二人の女を殺害したのか? 一方、男爵はいつも紙入に大金を入れて置くといふことだが、死體の懷中には一文の金もなく紙入も見つからなかつた。この點ちよつと強盜の仕業らしくもあるが、物取が目的ならただの|追剥ぎ《ホールド・アツプ》でも濟む譯。尤も、何かの理由で殺害の後、犯人が出來心で奪ひ取ることもあり得るが、どうにも不可解なのはその二人の女の慘虐な殺し方だ。

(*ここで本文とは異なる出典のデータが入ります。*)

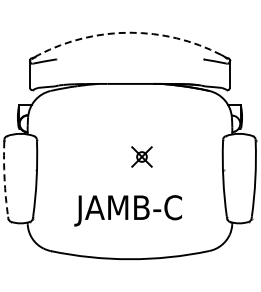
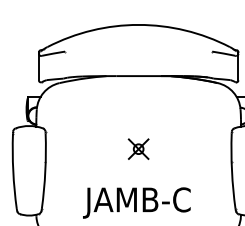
arc: (130, 32) -> (139, 24), dashed -> solid
part: (141, 156) -> (138, 148), moved
arc: (4, 179) -> (13, 171), dashed -> solid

 今やソオルはゼッテルベルグ、シイドウの兩慘劇が同一犯人の仕業であることを固く信じた。そして、それが一種の殺人狂の兇行だとするグスタフソン警視の見込が正しいこと、犯人が少くともシイドウ男爵家に何かの縁故を持つ者だといふことをはつきりと感じるに至つた。

    淡紅色《ピンク》の下袴《スリツプ》
 三つの死體を運搬自動車で送り出したあと、ソオルは更に辛抱強い探査をつづけてゐたが、やがて何の氣もなく應接間の長椅子の褥をひよいと持ち上げた途端に突如として眼に著いた生々しい血染めの布、何とそれは婦人の肌に著ける贅澤なレイスで縁取りした絹の下袴の斷片ではないか?